Babam da onun peşinden koşarak, “Beni bekle! Alabileceğimiz en büyük havai fişekleri alıp kutlama yapmalıyız! Ah be! Keşke cumartesi olsaydı, mangal yapardık!” dedi.

Çok geçmeden ikisi de ellerinde birkaç kıyafet ve arabanın anahtarlarıyla aşağı indiler. “Birazdan döneriz, dikkat edin! Sakın babanla yapmayacağımız bir şey yapmayın.” dedi annem ve göz kırptı.

Bana bir şey yapmamı ima ettiği çok açıktı…

Birbirleriyle bu kadar uyumlu olup aynı zamanda bu kadar tuhaf olmalarına inanamıyordum. Kapıdan çıkıp gittiklerinde birkaç saniye öylece kalakaldım, sonra gülmeye başladım.

Onları gerçekten çok seviyordum.

“Lord Victor'un ailesi...” diye söze girdi Kaguya.

“Tuhaf mı?”

“Eğlenceli diyecektim ama bunu söyleyen Lord Victor...” dedi.

“…”

“Nedense biraz kıskandım,” dedi Violet, “Annem ve babam birbirleriyle asla böyle konuşmazlardı.” Hüzünlü bir gülümsemeyle ekledi: “Beraber o kadar çok zaman geçirdiler ki, birbirlerine tahammülleri kalmadı artık.”

Elimi Violet’in başına koyup saçlarını okşamaya başladım. “Biz böyle olmayacağız değil mi?” diye sordu gözlerini gözlerime dikerek. Diğer elimi tuttu, hafifçe titrediğini hissedebiliyordum.

“Bilmiyorum,” dedim dürüstçe. Violet’in saçlarını okşamaya devam ettim. “İlişki konusunda çok deneyimli değilim ama şunu söyleyebilirim... İlişkiler karşılıklı çaba gerektirir. Eğer gerçekten emek verirsek, birlikte başarılı olabiliriz.”

Violet bir an duraksadı, sonra iç çeker gibi konuştu: “Seni vampire dönüştürdüğüm için asla pişman olmayacağım Victor ama… Pişmanlığını hep yaşayacağım bir şey var.”

Kaşlarımı çatıp merakla sordum: “Ne oldu?”

Elimi daha sıkı tuttu. Gözleri öfkeyle parladı, sesi soğuk ve zehirliydi. “O iki sürtük ritüele yaklaşmamalıydı. Onları durdurmalıydım.”

İki kaltak mı? Duyduğum seslerden mi bahsediyordu? Neden onların ritüele yaklaşmasını istemedi?

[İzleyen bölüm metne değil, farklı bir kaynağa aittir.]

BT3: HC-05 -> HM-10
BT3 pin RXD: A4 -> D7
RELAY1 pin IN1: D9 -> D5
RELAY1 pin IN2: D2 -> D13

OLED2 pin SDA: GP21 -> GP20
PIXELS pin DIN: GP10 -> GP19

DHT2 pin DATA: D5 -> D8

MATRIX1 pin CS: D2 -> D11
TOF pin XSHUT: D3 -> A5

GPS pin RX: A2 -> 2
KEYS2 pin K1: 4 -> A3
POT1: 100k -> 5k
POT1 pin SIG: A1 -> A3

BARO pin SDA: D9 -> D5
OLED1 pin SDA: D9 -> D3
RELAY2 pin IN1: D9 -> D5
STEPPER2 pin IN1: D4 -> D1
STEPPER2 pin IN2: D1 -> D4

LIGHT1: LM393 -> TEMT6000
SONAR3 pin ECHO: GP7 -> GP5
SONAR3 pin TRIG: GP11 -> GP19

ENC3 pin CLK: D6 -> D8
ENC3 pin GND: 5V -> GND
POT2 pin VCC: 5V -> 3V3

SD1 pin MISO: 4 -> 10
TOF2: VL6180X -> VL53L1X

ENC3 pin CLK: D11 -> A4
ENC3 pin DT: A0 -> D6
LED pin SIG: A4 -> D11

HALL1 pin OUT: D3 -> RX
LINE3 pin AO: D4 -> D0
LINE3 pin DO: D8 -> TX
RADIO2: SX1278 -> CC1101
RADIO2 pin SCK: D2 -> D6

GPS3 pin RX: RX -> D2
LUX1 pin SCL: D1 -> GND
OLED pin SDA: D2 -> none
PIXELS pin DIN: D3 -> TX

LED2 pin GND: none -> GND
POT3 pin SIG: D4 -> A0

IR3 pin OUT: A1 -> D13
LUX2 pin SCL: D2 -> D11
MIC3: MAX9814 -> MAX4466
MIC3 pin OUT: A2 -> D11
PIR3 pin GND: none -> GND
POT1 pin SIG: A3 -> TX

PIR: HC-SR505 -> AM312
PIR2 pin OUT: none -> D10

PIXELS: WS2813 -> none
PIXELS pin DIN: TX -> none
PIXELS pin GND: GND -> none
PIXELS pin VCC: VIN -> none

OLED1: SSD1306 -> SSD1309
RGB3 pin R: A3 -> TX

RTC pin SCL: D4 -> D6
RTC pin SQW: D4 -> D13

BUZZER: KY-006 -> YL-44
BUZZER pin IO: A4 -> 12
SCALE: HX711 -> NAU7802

Gözlerim Kaguya’ya kaydı. O sadece başını sallayarak sessiz kalmam gerektiğini ima etti.

Violet’e döndüm ve onun yüzündeki öldürücü ifadeyi gördüm. Tam olarak neler yaşandığını bilmiyordum ama bir konuda emindim: Bir kadın kendisini güvende hissetmiyorsa, yanında olduğunu ve her şeyin yoluna gireceğini hissettirmen gerekir. Annemin bana öğrettiği en önemli şeylerden biri buydu.

“Merak etme Violet,” dedim kararlı bir sesle.

Şaşkınlıkla gözlerini bana dikti. Yüzüne biraz daha yaklaştım ve aniden onu öptüm. Bir an donakaldı ama sonra karşılık verdi.

Ama...

İkimiz de tecrübesiz olduğumuz için dişlerimiz birbirine çarptı.

Bir an için birbirimize baktık, sonra kahkaha atmaya başladık.

“Kontrol edemeyeceğin şeyler için endişelenme,” dedim gülümseyerek. “Boş yere yıpranırsın. Stoacılık okuluna yazılsana... Sana çok iyi gelir.”

“Stoacılık mı? O da ne?” diye sordu Violet merakla.

“4. yüzyılda Yunanistan'da doğan bir felsefi doktrin,” dedim şakayla karışık. “Bazı öğretileri gerçekten faydalı.”

Violet, Kaguya’ya baktı. Kaguya başını salladıktan sonra gözden kayboldu. Bir an için kapıya doğru koştuğunu gördüm; muhtemelen kitap almaya gitmişti.

Kaguya'nın hızına yavaş yavaş alışıyordum ama yine de onu gözlerimle takip ederken zorlanıyordum.

İki sürtük he? Violet'i ısırdıktan sonra kesinlikle başka şeyler olmuştu.
Aklımda iki ihtimal vardı: Ya Violet’i ısırırken o iki kadını da farkında olmadan ısırmıştım—ki bu pek olası görünmüyordu çünkü Violet ritüelin sadece bir kişi tarafından yapılabileceğini söylemişti—ya da o iki kadın bana bir şey yapmıştı.

İkincisi daha mantıklıydı. Violet’in bana olan aşırı korumacı tavrını düşününce, bu ihtimal daha ağır basıyordu. Ayrıca ritüelde tam olarak ne olduğunu da hatırlamıyordum.

Neyse... Şimdilik bunu çok fazla düşünmenin anlamı yoktu. Daha fazla bilgi edindikçe gerçeği anlayacaktım. Şu an önceliğim başka bir meseleydi.

-----

Üniversiteye başlamadan önce McDonutus’taki işimi bırakmıştım. Artık daha pratik bir şekilde para kazanmayı planlıyordum.

Hırsızları soyacaktım.

Düşünsenize, süper bir gücünüz var ve gidip normal bir işte mi çalışacaksınız?
Yasalara uyan iyi bir vatandaş olmak için mi? Ahaha! En büyük hırsızlar politikacılar değil midir zaten? Sadece yakalanmıyorlar çünkü izlerini nasıl saklayacaklarını iyi biliyorlar.

Öyleyse, hırsızlardan çalan bir hırsız olursam kötü biri mi sayılırdım? Sanmıyorum. Onların çaldıkları şey zaten çalıntıydı.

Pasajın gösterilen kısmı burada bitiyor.